Kondisi Keuangan: Profitabilitas Membaik, Tapi Efisiensi Belum Optimal
- Margin sangat kuat: Net profit margin Q4 2025 mencapai 30.8% dan operating profit margin 39.6%, menunjukkan kontrol biaya yang baik.
- ROE masih moderat: Return on equity sebesar 9.8%—meski positif, tergolong rendah untuk bank. Artinya, pertumbuhan belum sepenuhnya efisien dalam menghasilkan imbal bagi pemegang saham.
- Leverage tinggi (wajar untuk bank): Equity multiplier 2.46x menunjukkan penggunaan utang yang masih wajar sektor perbankan.
- Arus kas positif: Operating cash flow Q4 2025 sebesar Rp 3.086 Triliun, menunjukkan kemampuan menghasilkan uang dari operasi.
Valuasi: Turun dari Puncak, Tapi Masih Mahal
- PE Ratio 53.7x: Masih tinggi dibanding bank konvensional (biasanya 10-15x), tapi sudah turun drastis dari level >400x di 2021.

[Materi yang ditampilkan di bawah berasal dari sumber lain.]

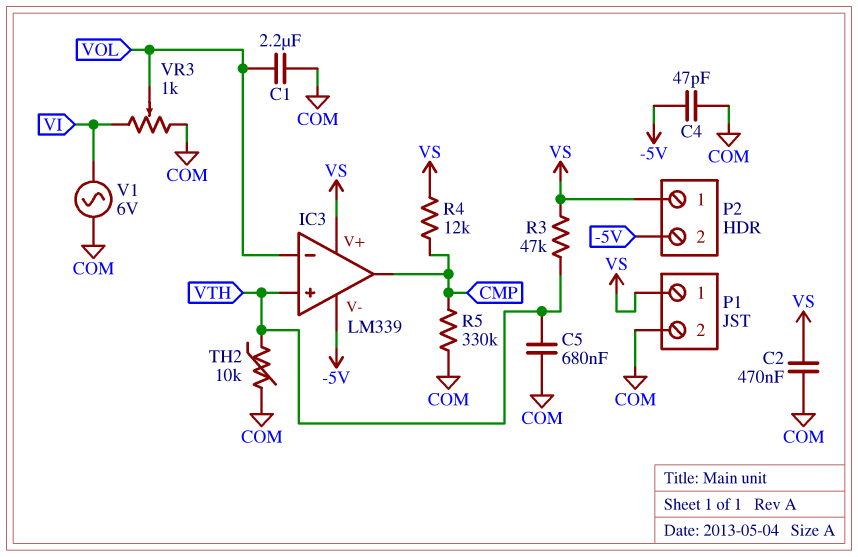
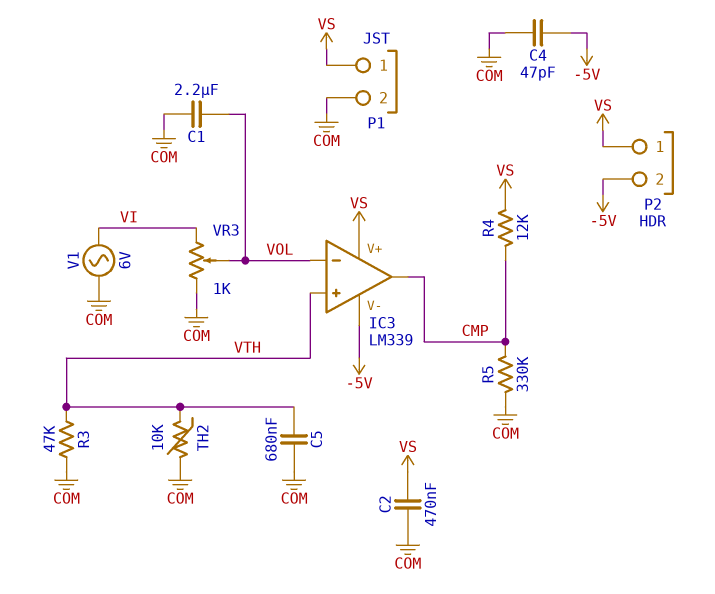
R3: 47k (VS, VTH) -> 47k (COM, VTH)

- PB Ratio 4.1x: Juga turun signifikan dari puncak 63x di 2021, tapi masih di atas rata-rata sektor.
- FCF Yield 10.0%: Menarik dan positif, menunjukkan valuasi mulai masuk akal dari sini free cash flow.
Kekuatan & Risiko Utama
Kekuatan:
- Pertumbuhan laba dan pendapatan sangat konsisten (86.5% konsistensi penjualan)

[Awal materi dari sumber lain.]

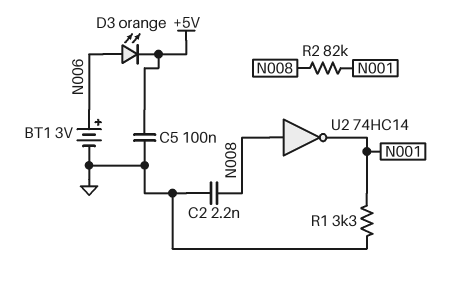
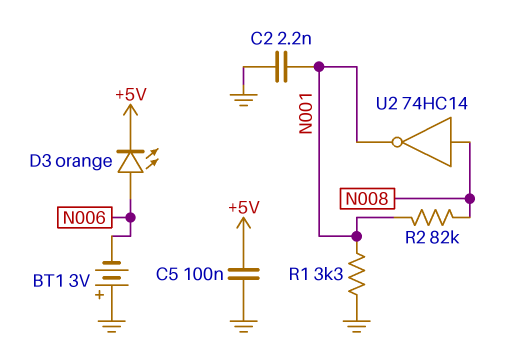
BT1: 3V (plus N006, minus GND) -> 3V (plus GND, minus N006)
C2: 2.2nF (GND, N008) -> 2.2nF (GND, N001)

- Transformasi dari rugi ke laba besar sudah terbukti
- Margin operasi dan net profit yang sehat
- Arus kas operasi positif dan kuat
Risiko:
- Valuasi masih tinggi: PE dan PB masih di atas rata-rata sektor
- ROE rendah: Belum efisien dalam menggunakan modal
- Konsistensi laba bersih hanya 77.9%: Lebih rendah dari konsistensi penjualan
- Utang tinggi: Meski wajar untuk bank, tetap butuh pengelolaan ketat
Kesimpulan
BBHI adalah kisah sukses turnaround dengan pertumbuhan luar biasa. Namun, harga saham saat ini sudah banyak mencerminkan ekspektasi positif. Valuasi masih tinggi dan efisiensi pengembalian modal (ROE) perlu ditingkatkan. Cocok untuk investor yang percaya pada momentum pertumbuhan dan mau menahan risiko valuasi. Bagi yang konservatif, mungkin perlu menunggu harga lebih menarik.